M. Leroy-Beaulieu, the French economist, is passionately preaching a commercial combination of the whole Continent against the United States,–a commercial alliance which, he boldly declares, should become a political alliance. And in this he is not alone, finding ready sympathy and ardent support in Austria, Italy, and Germany. Lord Rosebery said, in a recent speech before the Wolverhampton Chamber of Commerce: “The Americans, with their vast and almost incalculable resources, their acuteness and enterprise, and their huge population, which will probably be 100,000,000 in twenty years, together with the plan they have adopted for putting accumulated wealth into great cooperative syndicates or trusts for the purpose of carrying on this great commercial warfare, are the most formidable . . . rivals to be feared.”

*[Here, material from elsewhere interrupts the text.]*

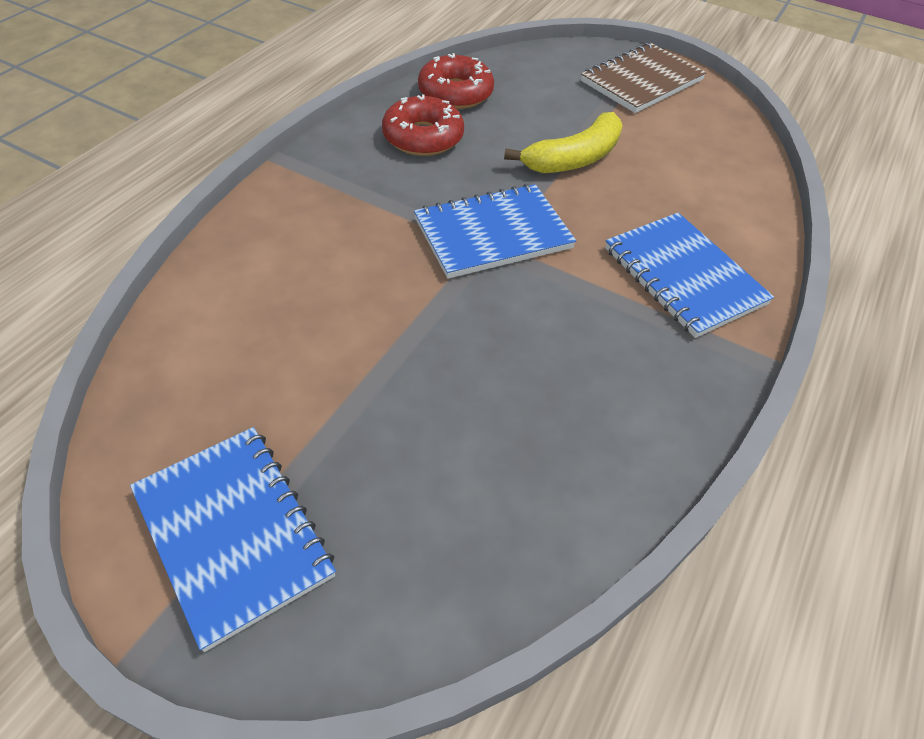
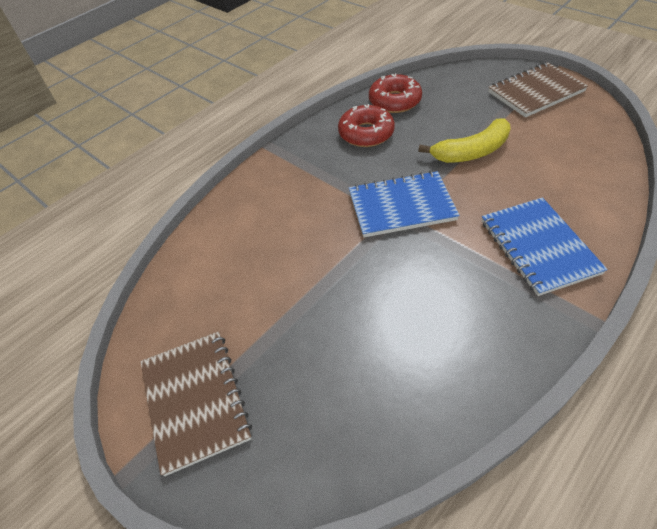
camera: 20 degrees right, 0 degrees up
(234, 533) = (196, 400): blue notebook -> brown notebook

The London Times says: “It is useless to disguise the fact that Great Britain is being outdistanced. The competition does not come from the glut caused by miscalculation as to the home demand. Our own steel-makers know better and are alarmed. The threatened competition in markets hitherto our own comes from efficiency in production such as never before has been seen.” Even the British naval supremacy is in danger, continues the same paper, “for, if we lose our engineering supremacy, our naval supremacy will follow, unless held on sufferance by our successful rivals.”
And the Edinburgh Evening News says, with editorial gloom: “The iron and steel trades have gone from us. When the fictitious prosperity caused by the expenditure of our own Government and that of European nations on armaments ceases, half of the men employed in these industries will be turned into the streets. The outlook is appalling. What suffering will have to be endured before the workers realize that there is nothing left for them but emigration!”
That there must be a limit to the accumulation of capital is obvious. The downward course of the rate of interest, notwithstanding that many new employments have been made possible for capital, indicates how large is the increase of surplus value. This decline of the interest rate is in accord with Bohm-Bawerk’s law of “diminishing returns.” That is, when capital, like anything else, has become over-plentiful, less lucrative use can only be found for the excess. This excess, not being able to earn so much as when capital was less plentiful, competes for safe investments and forces down the interest rate on all capital. Mr. Charles A. Conant has well described the keenness of the scramble for safe investments, even at the prevailing low rates of interest. At the close of the war with Turkey, the Greek loan, guaranteed by Great Britain, France, and Russia, was floated with striking ease. Regardless of the small return, the amount offered at Paris, (41,000,000 francs), was subscribed for twenty-three times over. Great Britain, France, Germany, Holland, and the Scandinavian States, of recent years, have all engaged in converting their securities from 5 per cents to 4 per cents, from 4.5 per cents to 3.5 per cents, and the 3.5 per cents into 3 per cents.